Also, sure if you are just working for a big company making desktop
applications before the web as this article is from, then I can see there
would be limited opportunity. How does the web change that?

------
danbmil99
I suspect the main reason MS or Google or anyone else prefers young
programmers is that they tend to be more committed and 'fresh', in the sense
that they are not yet bitter, cynical, and hopelessly opinionated. They also
tend not to have as heavy a set of personal/family obligations, so can work
cheaper, longer hours etc.

And of course on average, if you're too lazy to actually find out from the
interviewee, they probably tend to have more up-to-date skills.

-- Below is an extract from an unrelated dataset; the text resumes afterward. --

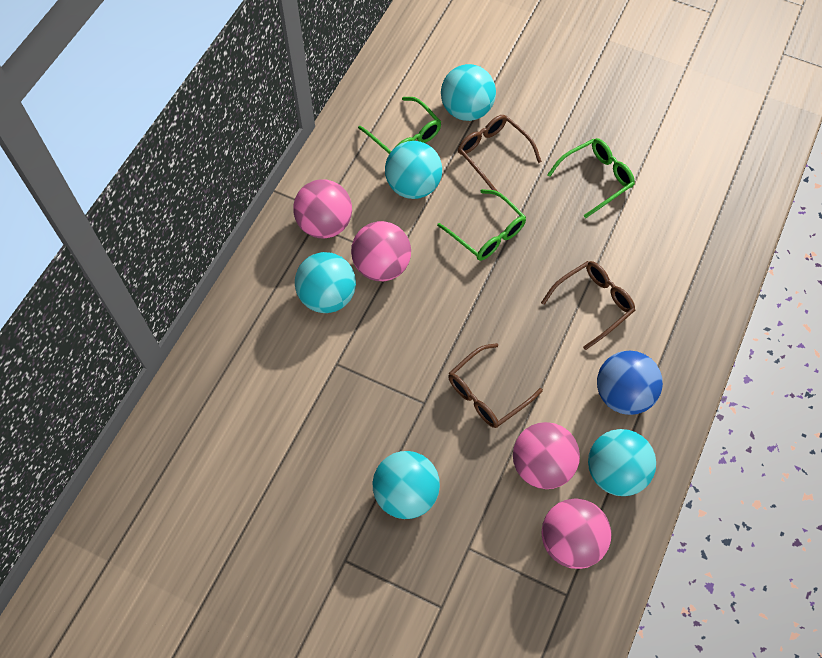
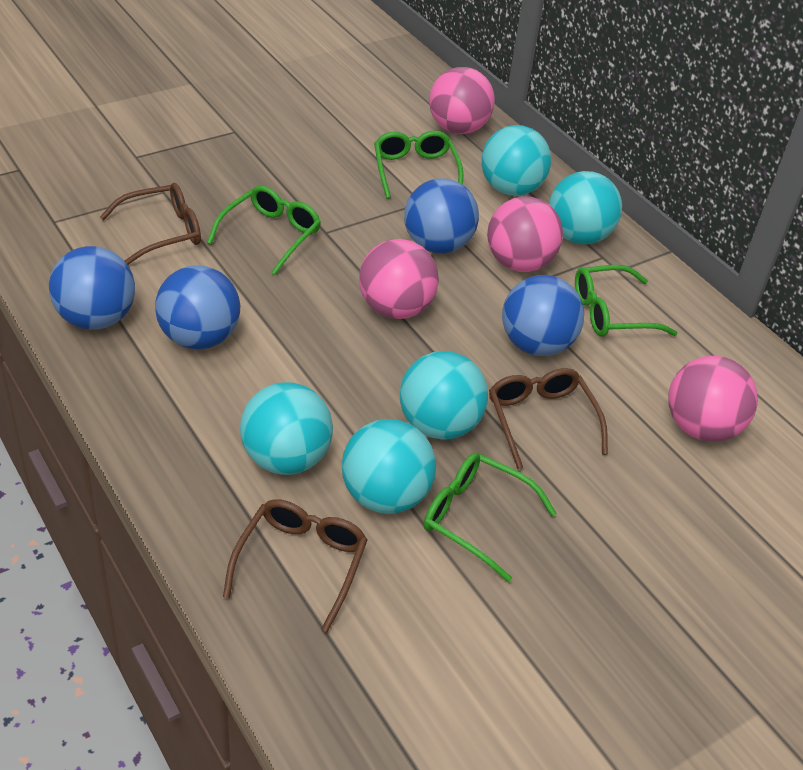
blue ball: 1 -> 4
green glasses: 3 -> 4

OTOH, a seasoned veteran often has a knowledgebase in a specific problem
domain that can be immensely valuable. However, it takes a lot of work to find
the right person and ensure that his KB is the real thing, is up to date, and
that the personality attached to the KB is going to mesh with the culture of
the rest of the team.

When things are going gangbusters, it's easier to just ignore these subtleties
and hire the lusty, naive young waifs who will work their skinny little asses
to the bone for da man before they realize their souls are being sucked dry by
evil sorcerers.

------
robryan
At the time though the things that were happening with the internet were all
largely new concepts. New graduates who had been studying heavily web based
technologies would have had the advantage over an older person who may have
come from a DOS background.

These day's although still evolving I would say web based technologies are a
lot more stable.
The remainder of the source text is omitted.